July's Patch Tuesday includes fixes for six critical flaws, all of which involve remote execution bugs that could allow attackers to take control of a user's machine. The affected platforms and software includes not only all currently-supported versions of Windows, but also all Internet Explorer versions from IE 6 onward, as well as Office, Lync, Visual Studio, Silverlightand Microsoft's .NET framework. If you use any Microsoft product from the last several years, in other words, you probably need at least some of the patches.

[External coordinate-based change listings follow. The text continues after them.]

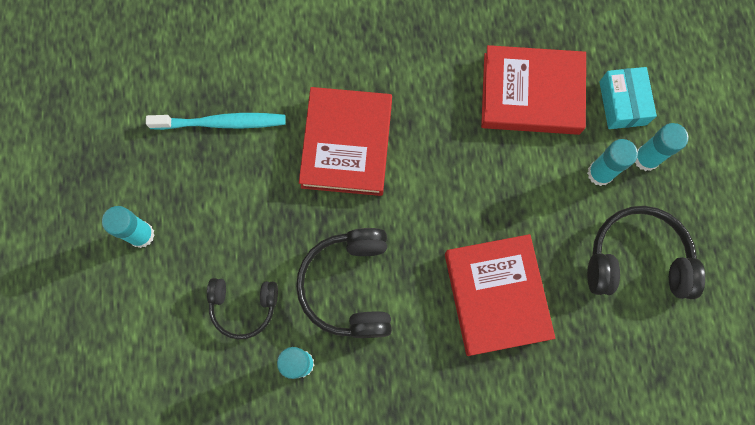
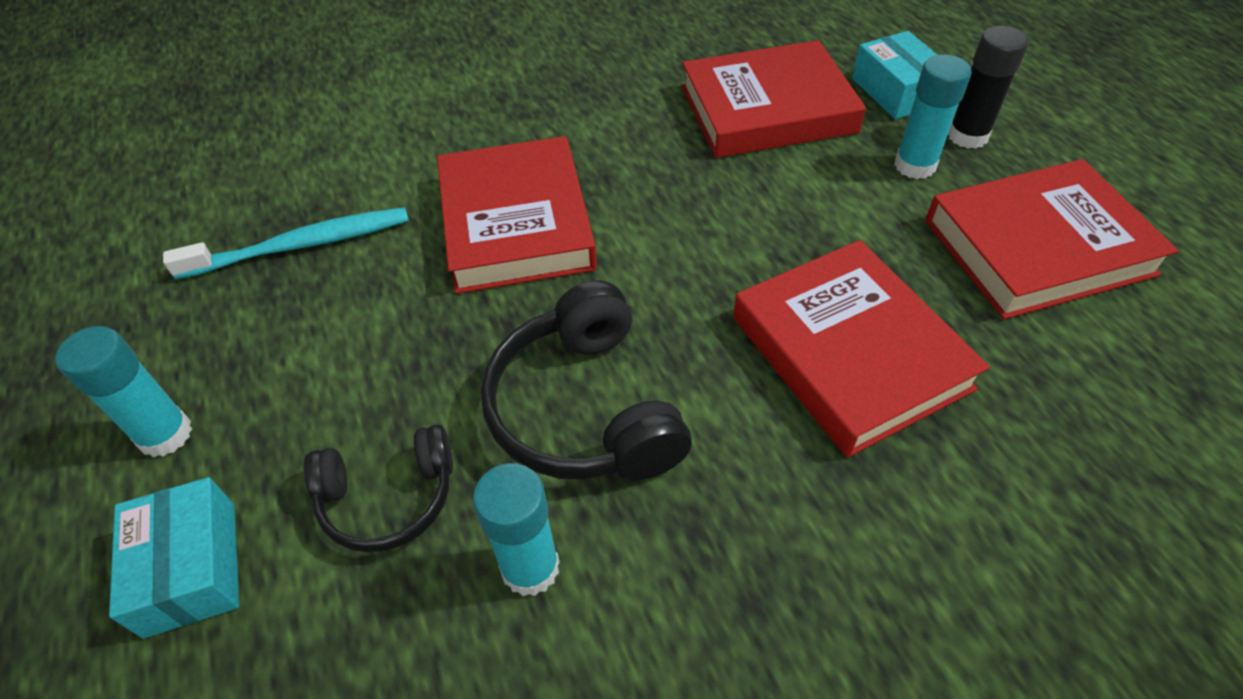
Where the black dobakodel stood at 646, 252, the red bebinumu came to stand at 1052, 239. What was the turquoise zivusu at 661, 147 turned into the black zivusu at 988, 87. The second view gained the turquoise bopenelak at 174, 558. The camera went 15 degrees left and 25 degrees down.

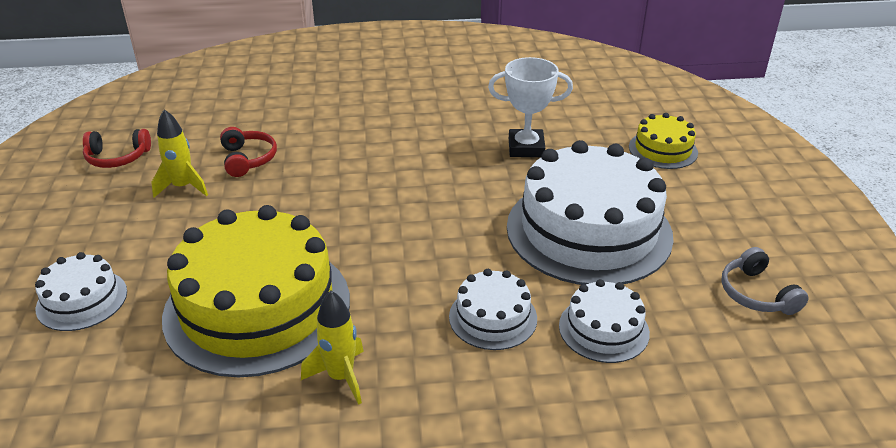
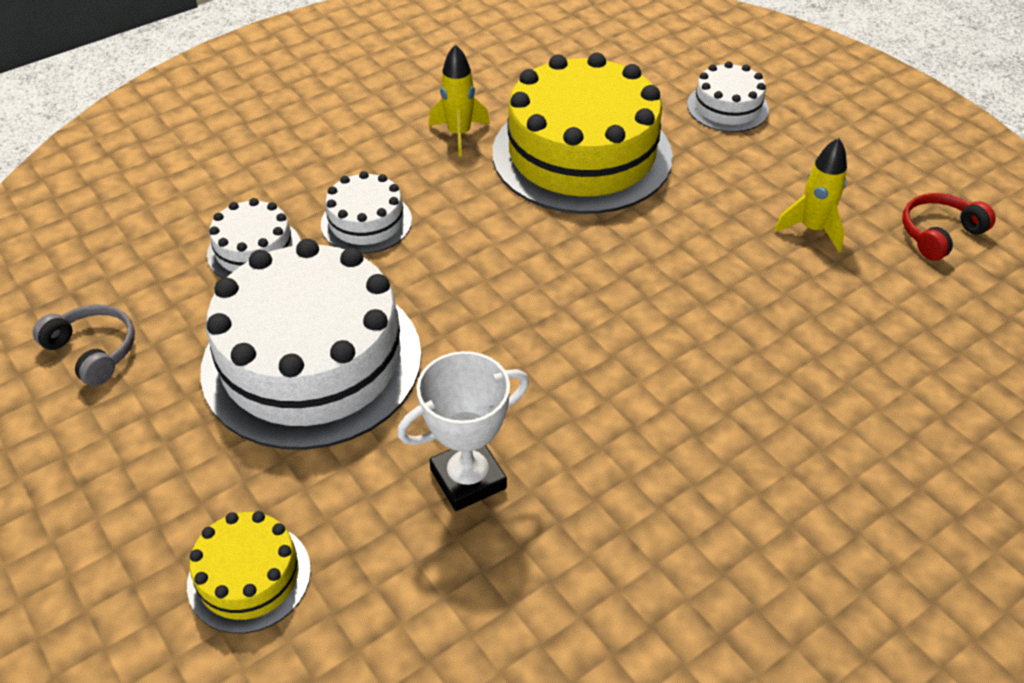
The second view lost the red dobakodel at 248, 152. The camera went 150 degrees right and 10 degrees up.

Two of the critical exploits require that machines be restarted. Some versions of Windows are more vulnerable than others without a given patch, meaning that some of the updates designated as "critical" overall are downgraded for specific platforms. Nonetheless, all versions of Windows are afflicted by multiple high-priority exploits.
[ Microsoft is moving more quickly to fix problems. Read Microsoft Releases First Windows 8.1 Fixes. ]

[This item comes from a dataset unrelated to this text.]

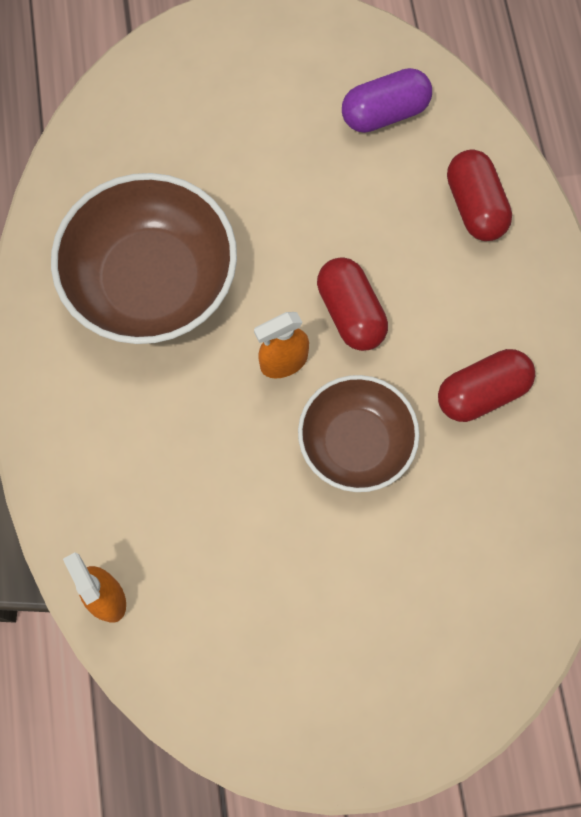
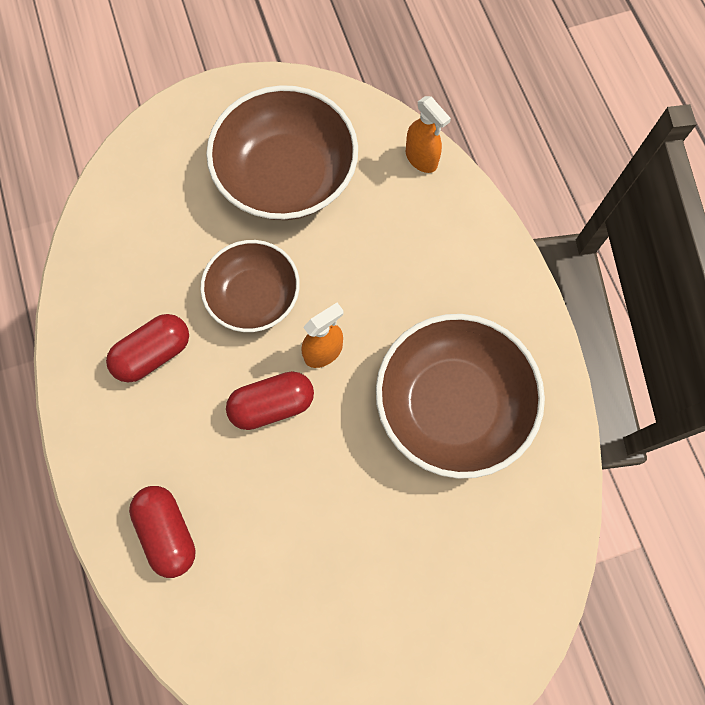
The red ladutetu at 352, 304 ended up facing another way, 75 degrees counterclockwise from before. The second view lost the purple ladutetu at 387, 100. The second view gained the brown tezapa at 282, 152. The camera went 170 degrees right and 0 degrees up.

Microsoft has also prepared a seventh patch, which it classified as "important." It addresses a vulnerability in Windows Defender, the platform's pre-installed security software.
The large batch of critical fixes has raised eyebrows in the security community. In a blog post, Paul Ducklin, head of technology at security vendor Sophos, advised businesses to get their "operational ducks in a row," adding that the patches are unusually broad. Windows Server Core, for example, is usually excluded from Patch Tuesdays because its stripped-down feature set offers a "significantly reduced attack surface area." It's therefore notable that July's updates include a Windows Server Core 2012 reboot, Ducklin wrote.
Paul Henry, a security and forensic analyst at security tools firm Lumension, similarly told The Guardian that this month's patches constitute "one of the uglier releases we've seen from Microsoft this year." Graham Cluley, a senior technology consultant with Sophos, channeled the hacker vernacular to describe the threat, warning in a blog post to "patch before you're pwned."
IT managers, in short, should be on alert.
The updates are expected to address a somewhat controversial exploit reported in June by Google researcher Tavis Ormandy. Ormandy discovered a zero-day vulnerability linked to the kernel for all editions of Windows from Windows 2000 to the present. The Google researcher, who had previously criticized Microsoft as "difficult to work with" reported the bug privately but waited only a few days before publishing his findings online.
Some security professionals have cried foul, arguing that Ormandy's public disclosure was unethical because it left Microsoft too little time to develop a fix and, in effect, gave malware authors a dangerous head start.
Security firm Secunia determined that the bug is only semi-urgent. Still, the firm noted that attackers could use the vulnerability to gain escalated privileges, or to hijack a machine for a denial-of-service attack. Tod Beardsley, a security researcher with Metasploit, noted in a blog, however, that this sort of local exploit provides a foundation for more damaging attacks.